The civic authorities have failed to enforce the fire prevention rules they had formulated for the capital city three years ago.
The much-hyped set of fire prevention rules, widely praised by the city managers at the time of its promulgation in 2011, still awaits enforcement.
Due to absence of fire prevention measures in place, the federal capital recorded 91 fire incidents alone at public, commercial and industrial buildings during 2014, according to statistics released by the CDA’s Emergency and Disaster Management (E&DM) wing.
Though no loss of life reported due to timely response by the wing, but these fires caused substantial financial losses.
During the year in review, 38 fire incidents, mostly small-scale, were reported at different public buildings, 41 at commercial and 12 at industrial buildings.
“In all cases, the CDA’s E&DM responded in time and extinguished fire,” the wing’s additional director administration and operations, Zafar Iqbal, said.
While acknowledging the fact that fire prevention arrangements at most of these buildings were not in accordance with the CDA’s Building Standards for Fire Prevention and Life Safety, 2010, Iqbal said the authority was striving its best to implement in true sense the provisions of its laws.
As many as 600 buildings had so far been inspected by the CDA teams to check if proper fire prevention arrangements were in place or not, Iqbal said, adding notices had been served on owners of these building for adherence to laws.
“I don’t have exact figures right now, but fines have also been imposed in cases where owners were not giving attention to repeated reminders,” the officer added.
The rules mainly cover three aspects – protection from fire, prevention and safety of life.
The life safety provision deals with events of fire and similar emergencies, addressing construction and occupancy features that are necessary to minimise danger to life from fire, smoke, fumes or panic.
The protection aspect relates to appurtenance, their related components and guidelines for selecting correct types of equipment and installations meant for protection of buildings depending on their classifications and types.
Undoubtedly, the wing enjoys a history of timely response to emergencies but these efforts are overshadowed by weak implementation of related laws by the authority.
Besides, the wing during 2014 responded another 880 fire incidents, including 108 electric fires, 134 house fires, 91 vehicle fires, 18 LPG fires, 61 shop fires, 411 green area fires, and 57 garbage fire incidents.
Some 268 rescue and flood calls were also responded by the wing.
In case some fire erupts at some public, commercial and industrial buildings, the dwellers usually wait for fire rescuers due to the absence or in some cases insufficient safety arrangements at the buildings.

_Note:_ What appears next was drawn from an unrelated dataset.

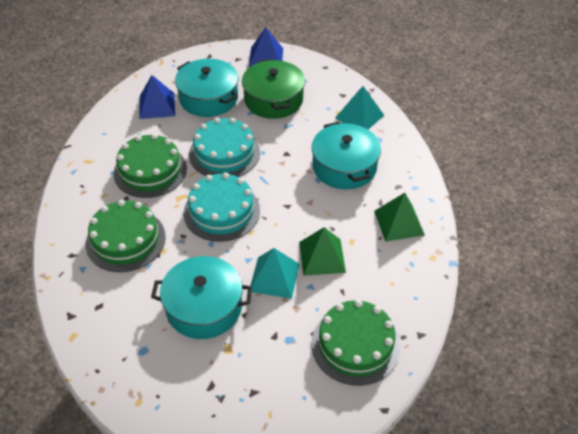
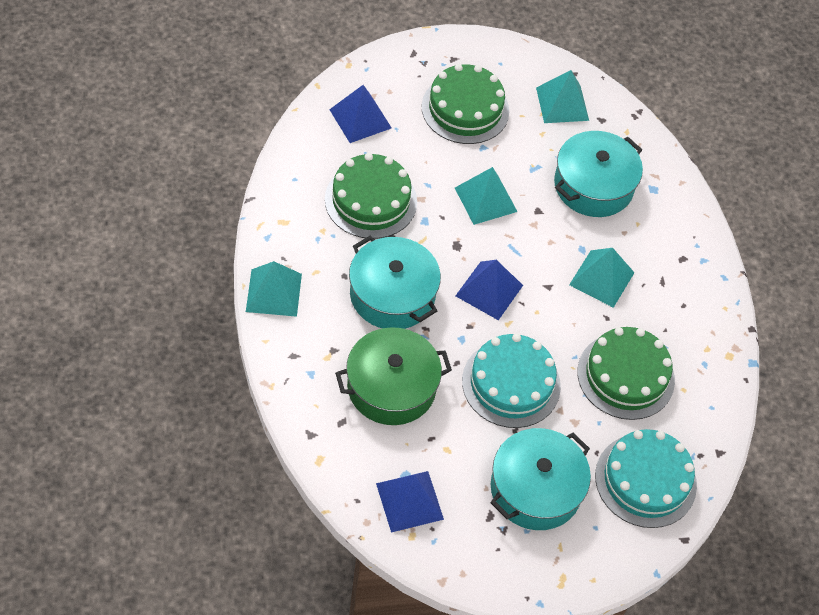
blue pyramid: 2 -> 3
green pyramid: 2 -> 0
turquoise pyramid: 2 -> 4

The wing was upgraded on modern lines in the aftermath of the deadly earthquake of 2005. It has nine fire tenders having capacity to carry 12,000 litres water and another nine fire tenders of 10,000 litres water capacity.
Besides, 10 fire tenders of 7,200 litres capacity and five fire tenders of 1,350 litres capacity are also part of rescue network. It has four Bronto with 68 meter skylifts and one 46-meter-long aerial ladder to climb multi-storey buildings.
Published in The Express Tribune, January 10th, 2015.